その感覚は決して間違っていないと思います。
なぜなら《黒楽茶碗》は「デュシャン顔負けの問題作」だったのですから。

それをたしかめる意味でも、当時から最高峰だとされていた茶碗と《黒楽茶碗》とを見比べてみましょう。比較対象となるのは《曜変天目》。南宋時代の中国でつくられ、輸入された器で、現在でも日本の国宝として多くの人から愛されている至宝です。

http://www.seikado.or.jp/collection/clay/001.html

おそらくみなさんは「茶道=日本文化」というイメージをお持ちだと思いますが、茶道はもともと中国から伝わりました。そのため、当時は日本製の道具は「お粗末」と考えられており、本家中国の茶道具が好んで使われる傾向にありました。

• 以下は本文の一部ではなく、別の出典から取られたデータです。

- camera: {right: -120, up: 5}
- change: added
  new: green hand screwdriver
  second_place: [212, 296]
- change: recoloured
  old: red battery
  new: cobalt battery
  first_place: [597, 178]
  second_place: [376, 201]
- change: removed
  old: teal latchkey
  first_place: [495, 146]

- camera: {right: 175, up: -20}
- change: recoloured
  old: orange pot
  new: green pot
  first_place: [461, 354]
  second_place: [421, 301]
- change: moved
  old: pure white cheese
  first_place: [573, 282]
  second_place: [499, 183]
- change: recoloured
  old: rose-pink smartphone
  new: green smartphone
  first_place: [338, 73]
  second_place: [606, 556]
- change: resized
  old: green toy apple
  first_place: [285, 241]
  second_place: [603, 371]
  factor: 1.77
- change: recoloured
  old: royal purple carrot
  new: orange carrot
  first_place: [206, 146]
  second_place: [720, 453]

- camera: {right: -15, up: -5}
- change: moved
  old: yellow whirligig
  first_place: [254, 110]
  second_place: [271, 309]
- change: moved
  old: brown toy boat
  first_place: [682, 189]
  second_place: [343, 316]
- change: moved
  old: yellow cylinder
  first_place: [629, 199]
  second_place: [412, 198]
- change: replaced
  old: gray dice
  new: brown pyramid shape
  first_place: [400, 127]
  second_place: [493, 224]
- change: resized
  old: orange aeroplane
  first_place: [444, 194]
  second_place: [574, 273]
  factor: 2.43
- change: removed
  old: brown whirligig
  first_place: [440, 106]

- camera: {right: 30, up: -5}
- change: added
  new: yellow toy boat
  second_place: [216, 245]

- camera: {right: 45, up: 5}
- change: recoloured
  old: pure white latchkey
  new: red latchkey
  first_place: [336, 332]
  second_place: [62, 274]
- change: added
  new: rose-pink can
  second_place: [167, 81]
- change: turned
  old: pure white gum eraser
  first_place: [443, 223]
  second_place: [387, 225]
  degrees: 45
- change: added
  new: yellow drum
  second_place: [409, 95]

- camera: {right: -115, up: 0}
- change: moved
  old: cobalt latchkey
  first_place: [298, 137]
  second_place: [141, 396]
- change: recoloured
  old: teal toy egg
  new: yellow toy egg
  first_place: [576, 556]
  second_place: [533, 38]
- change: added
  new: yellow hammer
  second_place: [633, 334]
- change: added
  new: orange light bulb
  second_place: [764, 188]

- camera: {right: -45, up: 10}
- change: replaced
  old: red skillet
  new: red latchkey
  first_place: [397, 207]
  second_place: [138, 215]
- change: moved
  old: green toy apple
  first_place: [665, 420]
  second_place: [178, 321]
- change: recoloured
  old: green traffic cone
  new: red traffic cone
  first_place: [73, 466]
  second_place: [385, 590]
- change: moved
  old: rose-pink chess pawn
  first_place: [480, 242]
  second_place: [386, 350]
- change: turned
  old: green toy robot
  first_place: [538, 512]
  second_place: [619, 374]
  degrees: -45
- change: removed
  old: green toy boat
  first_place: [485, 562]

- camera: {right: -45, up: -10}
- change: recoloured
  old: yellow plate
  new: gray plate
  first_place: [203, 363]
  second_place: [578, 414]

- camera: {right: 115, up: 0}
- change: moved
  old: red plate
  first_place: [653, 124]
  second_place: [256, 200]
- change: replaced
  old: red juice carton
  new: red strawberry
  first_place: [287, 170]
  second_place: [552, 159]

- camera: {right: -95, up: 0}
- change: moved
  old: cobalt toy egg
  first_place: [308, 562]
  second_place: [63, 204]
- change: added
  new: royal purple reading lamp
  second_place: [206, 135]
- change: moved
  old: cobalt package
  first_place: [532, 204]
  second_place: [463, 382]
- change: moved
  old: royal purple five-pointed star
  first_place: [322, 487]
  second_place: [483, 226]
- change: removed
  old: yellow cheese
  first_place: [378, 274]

《曜変天目》は、宇宙のように神秘的で美しい色合いをしています。星のようにも見える模様は、見る角度によって輝きが変わるそうです。表面はまるで宝石のようにつやつやとしており、ろくろを使って形成してあるので、端正な形をしています。

他方、《黒楽茶碗》はどうでしょう?

ろくろを使わず、手だけでつくられているため、形はなんともいびつです。
飲み口は見るからに歪み、表面にはボコボコとした跡が目立ちます。
《曜変天目》のような美しい模様も艶もなく、色は黒一色。あまりにも工夫が見られません。

おまけにこれは、当時では粗末だとされた日本製です。
利休がこれをつくらせた長次郎は、謎の多い人物ですが、もともと屋根瓦をつくる瓦職人であり、茶碗づくりに関しては素人同然であったという説もあります。

このように見てみると、《黒楽茶碗》が従来好まれてきた茶碗といかに異なっているのかがかなり際立ってきます。